Many DevOps tools participate in the workflow of CI/CD pipelines. Kubernetes is often employed as the container orchestrator of choice, together with the Jenkins automation server, Docker, and other tools.
Setting up a Kubernetes CI/CD workflow ensures that the pipeline can leverage the platform's capabilities, such as automation and efficient resource management.
Below is an example of a typical CI/CD pipeline for Kubernetes cluster deployment:
Enabling Serverless Computing
Serverless computing refers to a cloud-native model in which backend server-related services are abstracted from the development process. The cloud providers take control of the server provisioning and maintenance, and developers design and containerize the app.
While all major cloud providers offer serverless models, Kubernetes allows the creation of an independent serverless platform that provides greater control of the backend processes. Creating a Kubernetes-driven serverless environment enables developers to focus on the product while retaining control over the infrastructure.
Hybrid and Multi-Cloud Deployments
Hybrid and Multi-Cloud environments are infrastructure models that integrate more than one cloud solution in the development process. Companies can avoid vendor lock-ins, increase flexibility, and improve app performance by using more than one cloud.
Kubernetes in hybrid and multi-cloud environments helps developers achieve application portability. Its environment-agnostic approach eliminates the need for platform-specific app dependencies.

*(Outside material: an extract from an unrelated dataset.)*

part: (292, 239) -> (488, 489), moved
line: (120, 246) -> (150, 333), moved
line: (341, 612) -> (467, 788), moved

Kubernetes concepts, such as services, ingress controllers, and volumes, allow abstraction from the underlying infrastructure. Furthermore, built-in auto-healing and fault tolerance make Kubernetes a great solution to the issue of scaling in a multi-cloud environment.
Big Data Processing
The companies that deal with big data, particularly those that operate in the cloud, frequently decide to employ Kubernetes to support their software.
The primary reasons for the adoption are:
- Ensuring the portability of the software, which is usually scattered across multiple environments.

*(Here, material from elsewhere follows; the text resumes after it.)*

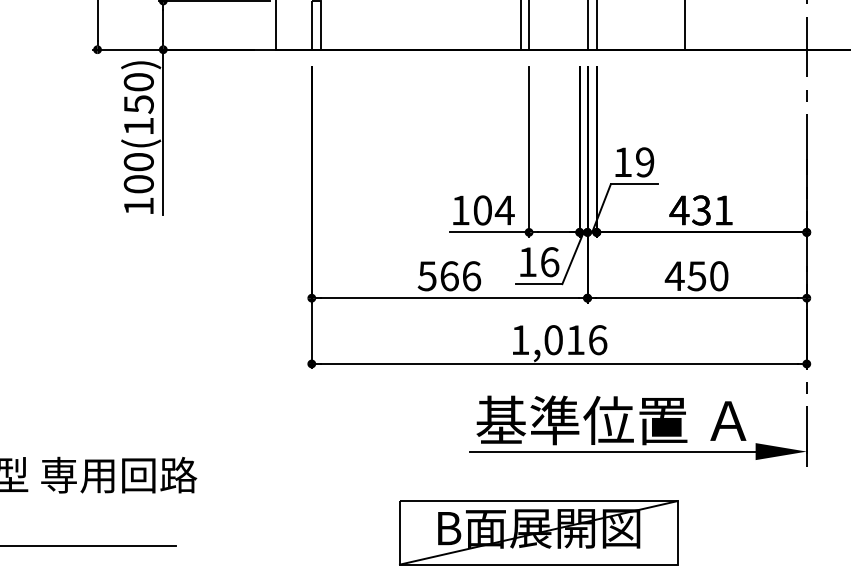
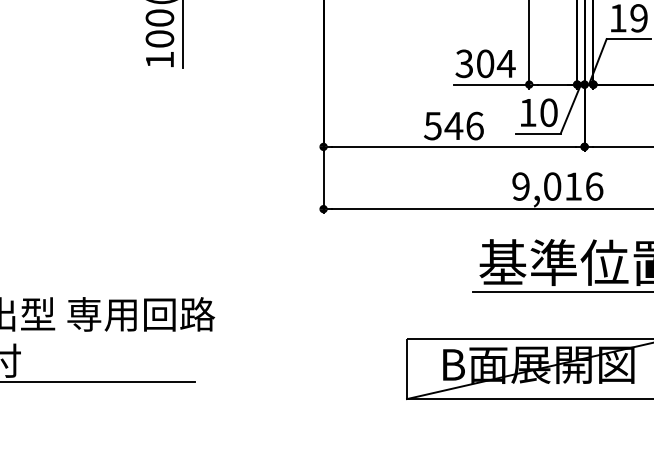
text: (460, 210) -> (464, 63), 104 -> 304
text: (550, 262) -> (549, 113), 16 -> 10
text: (449, 276) -> (453, 126), 566 -> 546
text: (520, 340) -> (521, 186), 1,016 -> 9,016

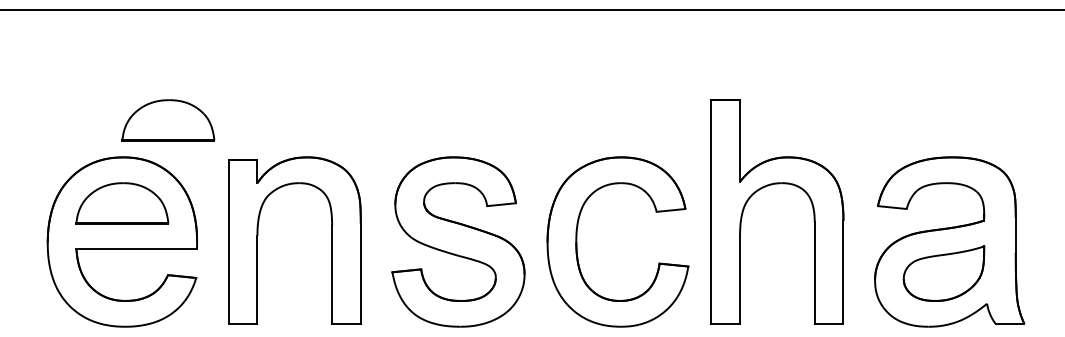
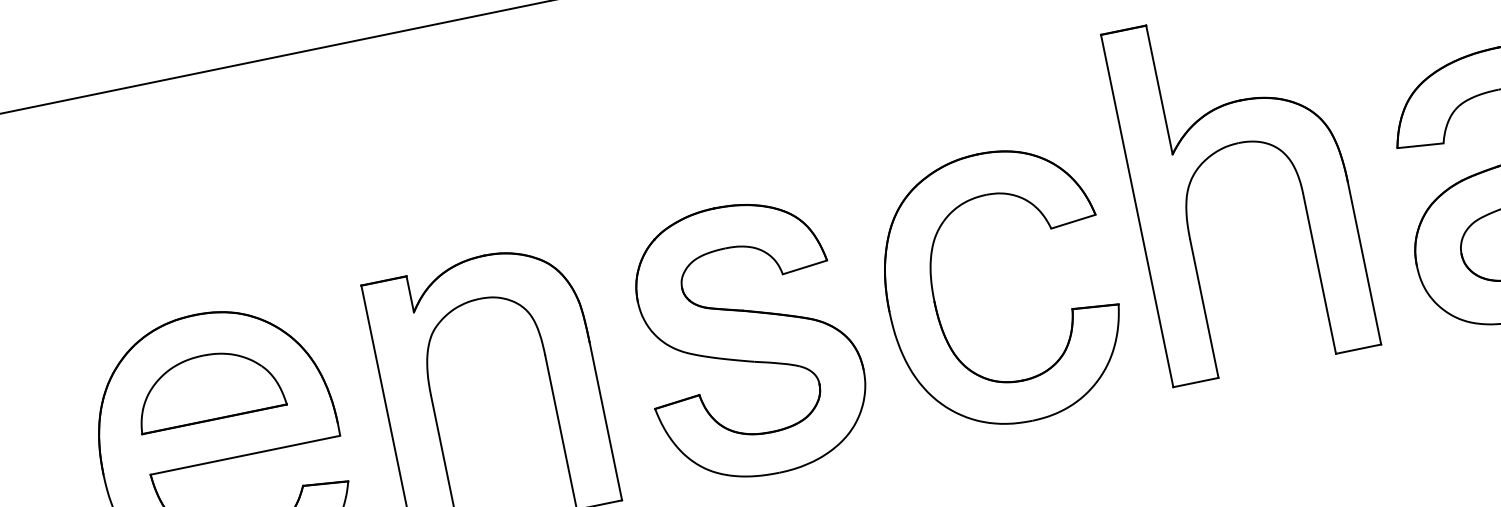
part: (168, 120) -> (253, 242), removed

- Packaging big data apps to ensure repeatability. Complex systems such as Spark, Hadoop, and Cassandra require strict component compatibility.
- Infrastructure requirements for big data software significantly vary depending on the usage. Kubernetes infrastructure management and scaling capabilities help optimize the use of resources.

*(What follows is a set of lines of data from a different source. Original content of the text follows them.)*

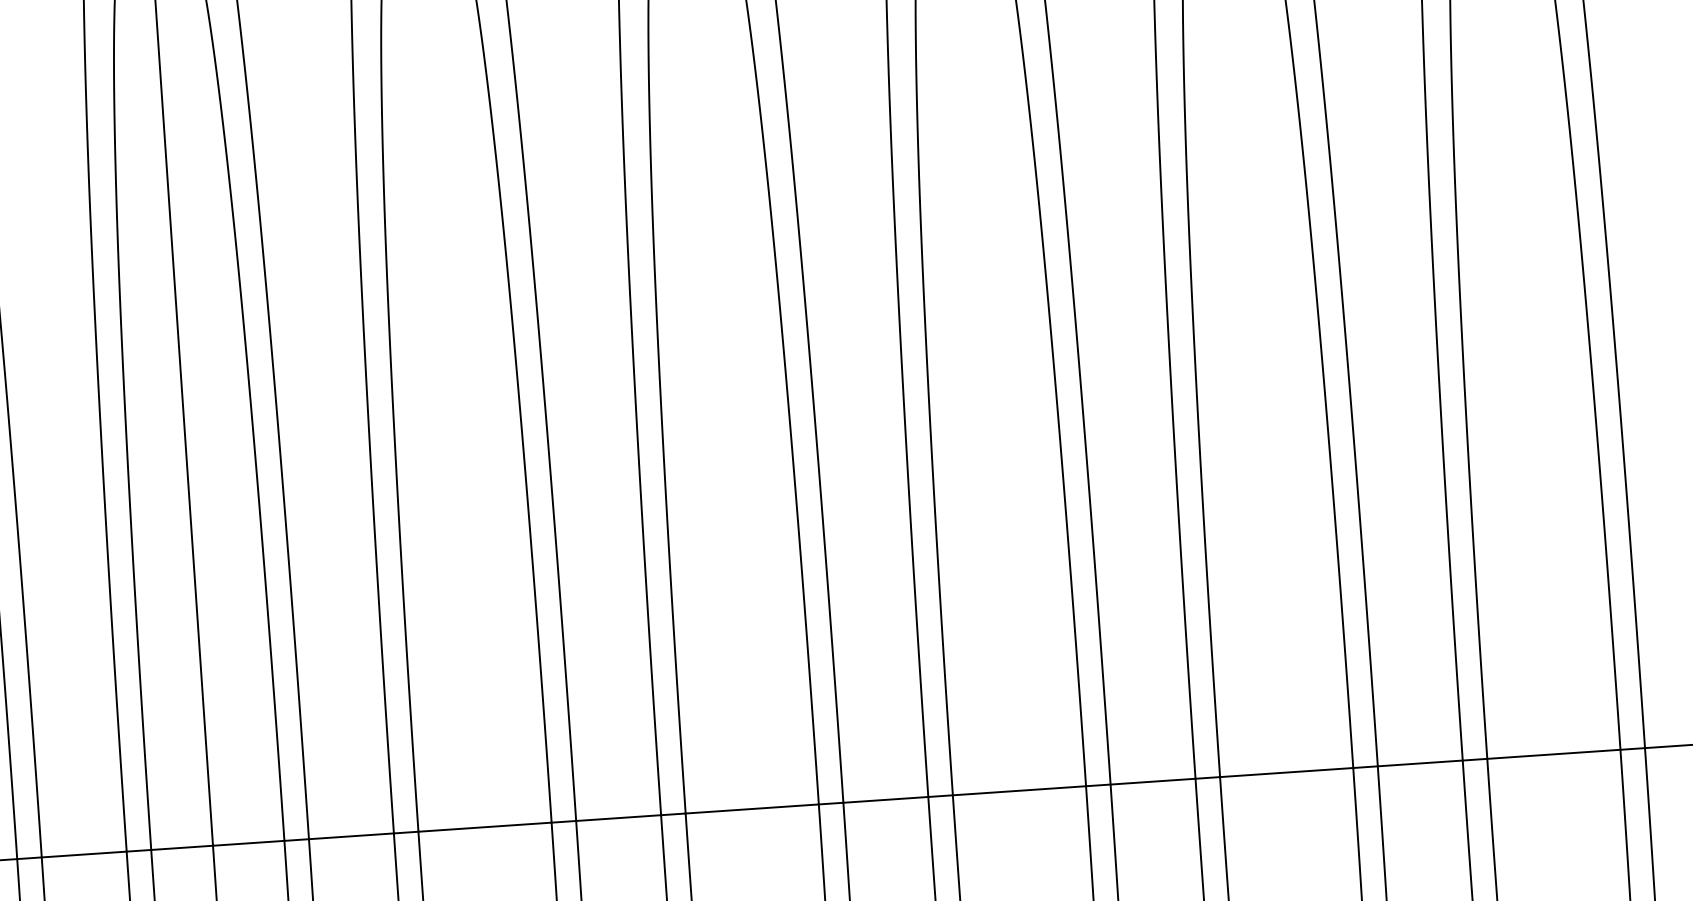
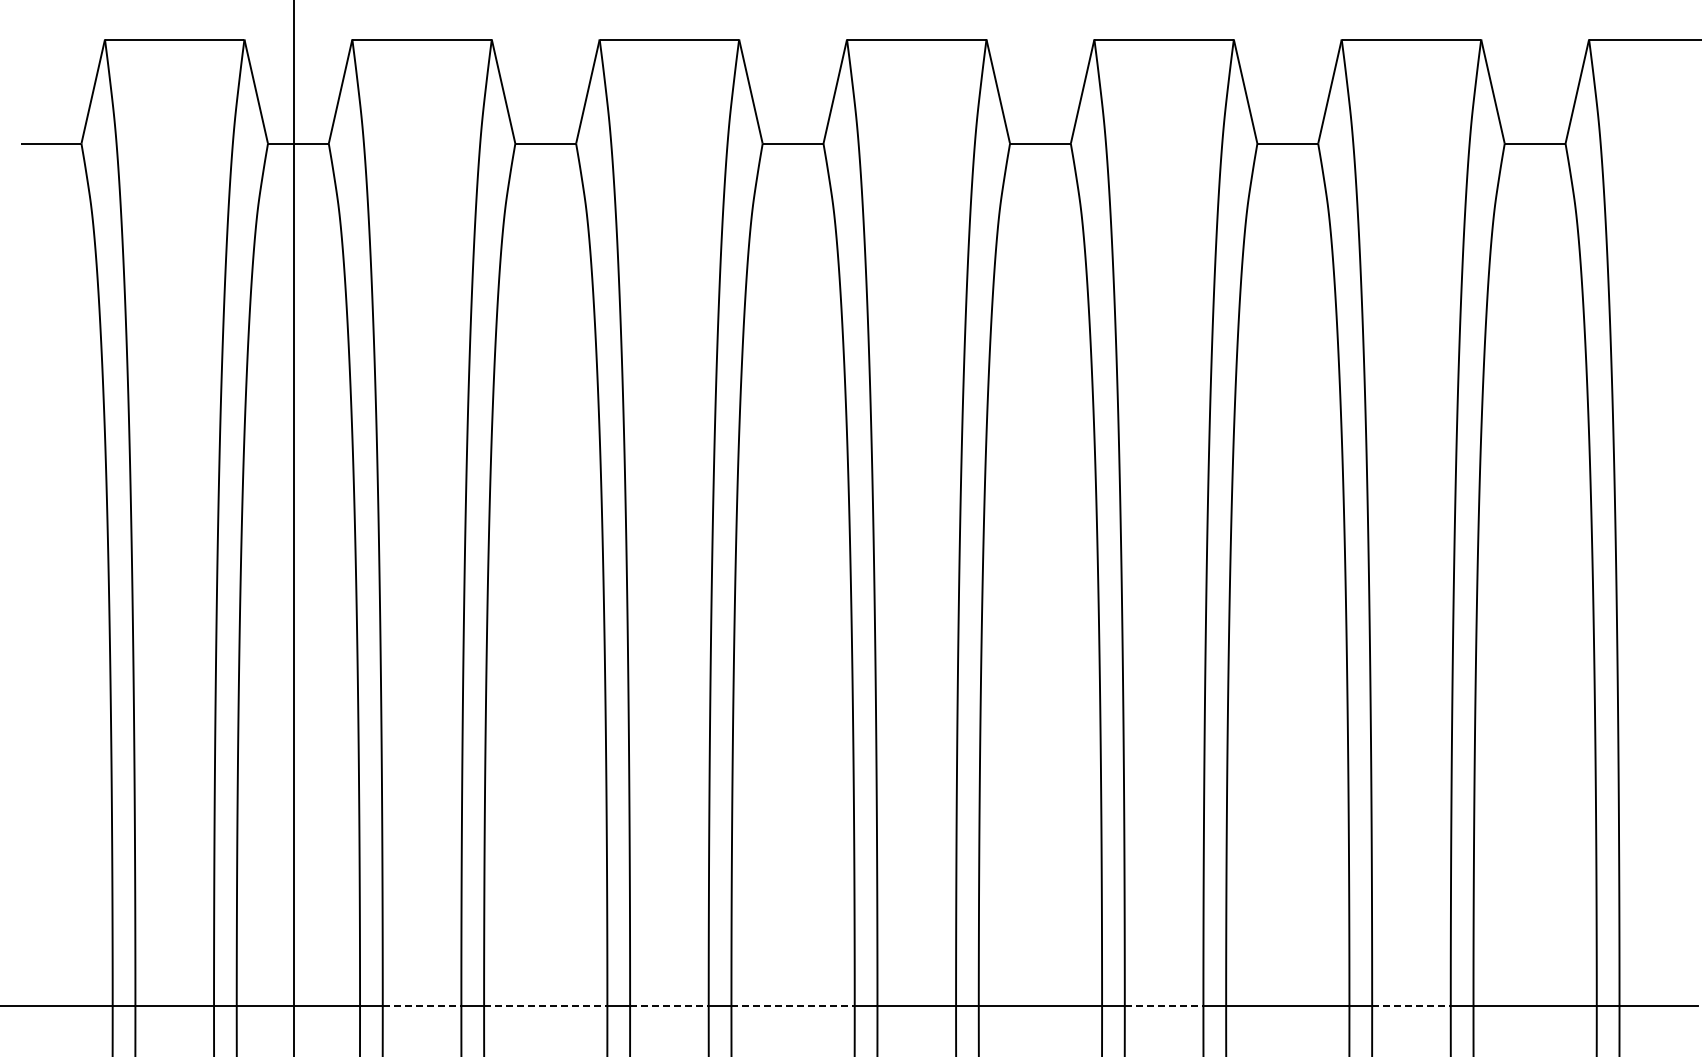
line: (1420, 763) -> (1411, 1005), solid -> dashed
line: (1153, 781) -> (1164, 1005), solid -> dashed
line: (752, 808) -> (793, 1005), solid -> dashed
line: (618, 817) -> (669, 1005), solid -> dashed
line: (484, 826) -> (545, 1005), solid -> dashed
line: (351, 836) -> (422, 1005), solid -> dashed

Note:Learn more about the differences between Spark vs. Hadoop in our detailed comparison article.
Multiple large-scale scientific compute facilities use Kubernetes to replace traditional batch systems such as SLURM and HTCondor. Using Kubernetes, scientists are able to deploy analytical tools and pipelines without requiring IT experts. The orchestration platform also takes care of resource management by scaling the resources allocated to pipelines and helps make the entire system more resilient.
One of the most prominent laboratories in the world, CERN in Switzerland, uses Kubernetes for its built-in monitoring and logging capabilities. Introducing container orchestration into their workflow allowed CERN scientists to significantly improve the speed of adding new cluster nodes and autoscaling replicas for system controllers. Eliminating most virtual machines also lowered the virtualization overhead by 15%.
Deploying machine learning models on Kubernetes allows users to run their entire machine learning workflow in one place. Kubernetes enables running machine learning workflows both locally or in the cloud. This feature improves flexibility and efficiency.
Use Kubernetes to improve machine learning processes by:
- Scaling the available resources (e.g., GPU) to fit the need of the model.
- Enabling gradual upgrades of stages and nodes to lower downtime.
- Automating many aspects of the workflow, such as health checks and resource and container management.
- Leveraging the portability of the system.
Note: Learn how ECS compares to Kubernetes to learn more about these tools.
The article listed and explained the most important use cases for the Kubernetes container orchestration platform.